Não realizada perante o juiz seria apenas reconciliação de fato?
R- Sim, reconhecido hoje pela artigo 1.723.
somente o requerimento de reconciliação nos autos da separação poderá alterar novamente o estado civil para retomarem ao status quo?
R- Sim. Como posso dizr que essa união estável e reconciliação de direito e não de fato?
R- Com prova documental e testemunhal, como disse, demandar nesse juízo pelo reconheciemnto e dissolução matando de cara a conversão.

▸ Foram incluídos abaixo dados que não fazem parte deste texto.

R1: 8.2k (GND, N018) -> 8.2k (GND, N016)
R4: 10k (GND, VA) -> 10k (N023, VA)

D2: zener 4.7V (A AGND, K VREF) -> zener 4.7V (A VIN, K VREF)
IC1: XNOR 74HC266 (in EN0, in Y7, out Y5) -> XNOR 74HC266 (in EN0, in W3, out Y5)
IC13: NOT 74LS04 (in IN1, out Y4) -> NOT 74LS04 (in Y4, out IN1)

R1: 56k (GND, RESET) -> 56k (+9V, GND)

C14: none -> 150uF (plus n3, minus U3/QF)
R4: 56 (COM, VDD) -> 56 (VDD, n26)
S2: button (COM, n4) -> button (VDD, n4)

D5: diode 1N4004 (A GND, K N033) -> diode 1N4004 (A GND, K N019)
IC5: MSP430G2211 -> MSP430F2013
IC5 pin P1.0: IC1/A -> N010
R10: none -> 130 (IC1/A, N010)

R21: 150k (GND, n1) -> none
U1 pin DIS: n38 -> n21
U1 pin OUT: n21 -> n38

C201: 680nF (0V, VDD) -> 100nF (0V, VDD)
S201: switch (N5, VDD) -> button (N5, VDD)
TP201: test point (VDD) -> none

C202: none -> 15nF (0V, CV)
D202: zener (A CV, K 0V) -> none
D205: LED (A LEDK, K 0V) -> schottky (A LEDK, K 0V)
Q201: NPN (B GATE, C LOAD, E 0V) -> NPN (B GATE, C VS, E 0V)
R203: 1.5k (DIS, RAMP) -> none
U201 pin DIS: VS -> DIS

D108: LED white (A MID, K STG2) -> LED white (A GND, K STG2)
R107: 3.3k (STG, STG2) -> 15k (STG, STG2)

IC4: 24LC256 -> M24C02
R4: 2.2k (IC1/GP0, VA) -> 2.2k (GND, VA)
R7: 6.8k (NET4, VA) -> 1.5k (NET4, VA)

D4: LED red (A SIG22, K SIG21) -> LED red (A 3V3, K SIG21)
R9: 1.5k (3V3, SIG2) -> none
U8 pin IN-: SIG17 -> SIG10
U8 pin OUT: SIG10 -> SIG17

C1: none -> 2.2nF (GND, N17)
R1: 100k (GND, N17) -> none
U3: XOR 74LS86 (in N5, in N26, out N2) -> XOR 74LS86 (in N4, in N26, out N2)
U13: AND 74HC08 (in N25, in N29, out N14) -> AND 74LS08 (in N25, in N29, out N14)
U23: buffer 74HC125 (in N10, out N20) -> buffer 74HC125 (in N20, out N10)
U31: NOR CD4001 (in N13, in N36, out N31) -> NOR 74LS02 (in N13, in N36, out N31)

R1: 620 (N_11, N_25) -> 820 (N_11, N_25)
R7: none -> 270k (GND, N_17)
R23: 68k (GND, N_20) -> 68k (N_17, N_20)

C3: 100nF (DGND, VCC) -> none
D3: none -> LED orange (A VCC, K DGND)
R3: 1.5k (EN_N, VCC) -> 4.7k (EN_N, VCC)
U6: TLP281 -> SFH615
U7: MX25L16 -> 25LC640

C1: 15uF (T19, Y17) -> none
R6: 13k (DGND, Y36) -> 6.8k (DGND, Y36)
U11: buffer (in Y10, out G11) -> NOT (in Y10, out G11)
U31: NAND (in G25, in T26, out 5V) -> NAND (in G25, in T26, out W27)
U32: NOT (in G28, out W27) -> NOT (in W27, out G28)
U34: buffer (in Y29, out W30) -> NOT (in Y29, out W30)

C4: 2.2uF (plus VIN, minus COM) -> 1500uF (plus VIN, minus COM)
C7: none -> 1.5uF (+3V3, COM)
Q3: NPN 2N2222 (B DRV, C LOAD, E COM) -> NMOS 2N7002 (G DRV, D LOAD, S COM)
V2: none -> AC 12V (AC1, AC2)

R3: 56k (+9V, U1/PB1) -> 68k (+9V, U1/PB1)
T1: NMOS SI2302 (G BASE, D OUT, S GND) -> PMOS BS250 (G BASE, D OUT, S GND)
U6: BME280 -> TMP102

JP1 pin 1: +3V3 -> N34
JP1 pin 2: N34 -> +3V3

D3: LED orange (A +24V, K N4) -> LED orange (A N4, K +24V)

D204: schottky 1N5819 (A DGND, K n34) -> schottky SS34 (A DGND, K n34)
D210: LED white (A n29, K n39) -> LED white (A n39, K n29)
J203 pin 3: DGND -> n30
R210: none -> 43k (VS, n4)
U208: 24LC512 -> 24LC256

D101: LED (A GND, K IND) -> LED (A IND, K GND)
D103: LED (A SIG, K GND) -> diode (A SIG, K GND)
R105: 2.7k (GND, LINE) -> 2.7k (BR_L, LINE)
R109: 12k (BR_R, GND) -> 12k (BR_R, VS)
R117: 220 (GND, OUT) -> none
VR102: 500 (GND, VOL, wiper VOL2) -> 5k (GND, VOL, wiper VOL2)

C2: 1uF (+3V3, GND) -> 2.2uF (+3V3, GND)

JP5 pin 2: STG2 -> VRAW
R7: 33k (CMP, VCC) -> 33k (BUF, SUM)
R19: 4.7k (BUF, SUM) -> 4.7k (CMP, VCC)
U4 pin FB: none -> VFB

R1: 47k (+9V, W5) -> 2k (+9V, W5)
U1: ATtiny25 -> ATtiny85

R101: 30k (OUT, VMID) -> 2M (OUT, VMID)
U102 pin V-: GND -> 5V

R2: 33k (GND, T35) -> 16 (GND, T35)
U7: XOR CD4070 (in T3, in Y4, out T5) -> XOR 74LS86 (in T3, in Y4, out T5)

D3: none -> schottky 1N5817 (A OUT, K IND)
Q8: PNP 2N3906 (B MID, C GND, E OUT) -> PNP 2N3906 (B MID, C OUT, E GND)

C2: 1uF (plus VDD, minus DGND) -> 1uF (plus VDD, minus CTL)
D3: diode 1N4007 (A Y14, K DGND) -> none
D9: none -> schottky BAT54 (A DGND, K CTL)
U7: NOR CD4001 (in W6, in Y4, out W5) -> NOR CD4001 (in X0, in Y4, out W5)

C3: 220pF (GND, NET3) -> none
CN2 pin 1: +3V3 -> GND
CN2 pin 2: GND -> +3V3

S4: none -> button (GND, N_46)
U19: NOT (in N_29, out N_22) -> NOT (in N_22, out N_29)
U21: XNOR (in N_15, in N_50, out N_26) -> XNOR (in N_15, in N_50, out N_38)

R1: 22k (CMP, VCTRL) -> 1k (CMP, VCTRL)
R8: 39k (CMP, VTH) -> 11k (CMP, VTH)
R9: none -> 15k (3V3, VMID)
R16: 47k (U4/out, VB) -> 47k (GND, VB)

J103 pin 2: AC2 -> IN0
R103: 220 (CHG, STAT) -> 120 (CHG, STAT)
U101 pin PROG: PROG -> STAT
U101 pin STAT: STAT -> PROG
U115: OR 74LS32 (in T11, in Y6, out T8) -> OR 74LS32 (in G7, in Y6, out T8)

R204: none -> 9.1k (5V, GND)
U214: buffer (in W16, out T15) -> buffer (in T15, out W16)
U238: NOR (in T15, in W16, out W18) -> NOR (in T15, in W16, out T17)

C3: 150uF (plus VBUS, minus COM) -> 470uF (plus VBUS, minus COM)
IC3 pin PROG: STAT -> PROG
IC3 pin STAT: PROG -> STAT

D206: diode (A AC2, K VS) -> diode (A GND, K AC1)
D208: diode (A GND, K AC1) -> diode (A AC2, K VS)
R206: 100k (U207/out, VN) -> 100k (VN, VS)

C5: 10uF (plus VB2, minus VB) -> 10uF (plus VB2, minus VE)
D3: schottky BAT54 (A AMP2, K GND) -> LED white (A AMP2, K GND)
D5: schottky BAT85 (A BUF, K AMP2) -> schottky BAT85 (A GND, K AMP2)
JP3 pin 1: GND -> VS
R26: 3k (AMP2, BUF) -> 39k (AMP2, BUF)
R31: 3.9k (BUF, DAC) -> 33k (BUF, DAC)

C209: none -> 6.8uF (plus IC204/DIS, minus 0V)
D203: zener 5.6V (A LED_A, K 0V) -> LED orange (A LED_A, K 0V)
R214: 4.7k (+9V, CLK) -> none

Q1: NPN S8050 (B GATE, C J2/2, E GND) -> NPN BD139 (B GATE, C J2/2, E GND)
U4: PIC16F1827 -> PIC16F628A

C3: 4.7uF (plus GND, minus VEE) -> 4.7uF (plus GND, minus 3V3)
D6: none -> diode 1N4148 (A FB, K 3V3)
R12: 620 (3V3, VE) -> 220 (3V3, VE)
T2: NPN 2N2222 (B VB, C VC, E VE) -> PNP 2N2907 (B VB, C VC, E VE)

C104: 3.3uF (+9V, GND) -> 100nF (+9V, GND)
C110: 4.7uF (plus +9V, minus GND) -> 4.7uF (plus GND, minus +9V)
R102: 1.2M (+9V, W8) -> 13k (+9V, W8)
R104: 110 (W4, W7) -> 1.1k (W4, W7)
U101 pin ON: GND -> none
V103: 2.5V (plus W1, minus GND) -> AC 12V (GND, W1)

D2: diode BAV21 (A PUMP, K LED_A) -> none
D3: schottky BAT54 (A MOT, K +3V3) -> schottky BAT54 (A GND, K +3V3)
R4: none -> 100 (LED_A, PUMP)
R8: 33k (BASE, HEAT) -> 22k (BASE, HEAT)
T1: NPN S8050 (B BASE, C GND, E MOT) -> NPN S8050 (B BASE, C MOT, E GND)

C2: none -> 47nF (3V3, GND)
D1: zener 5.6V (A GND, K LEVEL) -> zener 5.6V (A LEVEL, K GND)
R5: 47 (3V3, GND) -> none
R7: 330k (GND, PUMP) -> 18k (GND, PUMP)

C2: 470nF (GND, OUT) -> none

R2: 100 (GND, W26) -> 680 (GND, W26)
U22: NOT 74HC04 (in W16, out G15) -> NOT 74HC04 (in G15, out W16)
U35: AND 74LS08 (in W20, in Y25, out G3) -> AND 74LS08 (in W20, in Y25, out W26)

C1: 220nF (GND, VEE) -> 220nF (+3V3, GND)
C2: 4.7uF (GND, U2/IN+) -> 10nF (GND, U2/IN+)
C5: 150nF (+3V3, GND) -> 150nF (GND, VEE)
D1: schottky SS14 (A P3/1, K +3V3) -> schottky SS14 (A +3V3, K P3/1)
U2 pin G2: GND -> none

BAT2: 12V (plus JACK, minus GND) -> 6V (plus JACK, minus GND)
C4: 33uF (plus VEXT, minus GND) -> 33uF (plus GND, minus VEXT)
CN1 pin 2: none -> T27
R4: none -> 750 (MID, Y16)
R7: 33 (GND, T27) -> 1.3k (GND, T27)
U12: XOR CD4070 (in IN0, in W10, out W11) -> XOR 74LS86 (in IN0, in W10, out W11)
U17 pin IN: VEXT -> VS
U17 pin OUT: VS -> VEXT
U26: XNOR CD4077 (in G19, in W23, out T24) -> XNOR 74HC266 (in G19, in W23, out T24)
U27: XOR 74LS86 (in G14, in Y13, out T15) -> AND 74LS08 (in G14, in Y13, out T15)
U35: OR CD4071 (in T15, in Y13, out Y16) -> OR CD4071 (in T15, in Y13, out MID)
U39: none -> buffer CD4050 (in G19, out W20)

Se só volta ao status quo com reconciliação de direito perante o juízo. Como não foi feita em juízo essa escritura pública de união estável é como se fosse, diante da lei 11.441 que permitiu a sepração e o divorcio mas não disse nada sobre reconciliaçãp. pergunto : essa declaração de união estável vale como se fosse reconciliação perante o juízo?
Dr. Antonio não entendi. A escritura no cartório já não é reconhecimento de união estável?
R- Não é uma decaração de umião na forma da lei. Reconheciemnto da união estável se darpa em juízo atraves da sentença.
não entendi como arruinar a conversão do marido....
Como Poderá haver uma conversão (separão em divórcio) se o casal voltaram a conviver juntos (união estável)
Olá! Estou começando a advogar e tenho algumas dúvidas diante de um caso em que estou auxiliando uma amiga. Ocorre que seu filho faleceu e ele possuía uma companheira há 3 anos, porém, não tiveram filhos, nem docs que comprovem a união estável, apenas fotos juntos. Assim, há um pequeno valor de fgts a ser sacado e, para adiantar a retirada desse dinheiro pensei em pegar a certidão no inss de inexistência de dependentes e entrar com pedido de alvará p/ a mãe sacar o valor; ocorre que também desejamos comprovar a união estável para que a companheira receba a pensão por morte. Assim, o que você me aconselha? Será que se pegarmos esse doc do inss de inexistencia de dependentes isso impedirá que futuramente, de posse de uma sentença declarando a uniao estável, a companheira venha receber essa pensão??? Destaco que não há controvérsia entre a família do de cujus e a companheira. Grata desde já!
Olá! Estou começando a advogar e tenho algumas dúvidas diante de um caso em que estou auxiliando uma amiga. Ocorre que seu filho faleceu e ele possuía uma companheira há 3 anos, porém, não tiveram filhos, nem docs que comprovem a união estável, apenas fotos juntos. Assim, há um pequeno valor de fgts a ser sacado e, para adiantar a retirada desse dinheiro pensei em pegar a certidão no inss de inexistência de dependentes e entrar com pedido de alvará p/ a mãe sacar o valor; ocorre que também desejamos comprovar a união estável para que a companheira receba a pensão por morte. Assim, o que você me aconselha? Será que se pegarmos esse doc do inss de inexistencia de dependentes isso impedirá que futuramente, de posse de uma sentença declarando a uniao estável, a companheira venha receber essa pensão??? Destaco que não há controvérsia entre a família do de cujus e a companheira. Grata desde já!
Bom. Não existe contradição nem impedimento, pode, requerer o Alvará, sendo a legitimada ativa a genitora do falecido, do outro lado, a Ação de Reconhecimento e Disssolução da União Estável por motivo morte e com finalidade exclusivamente previdenciária, nesse caso a legitimidade ativa a Companheira.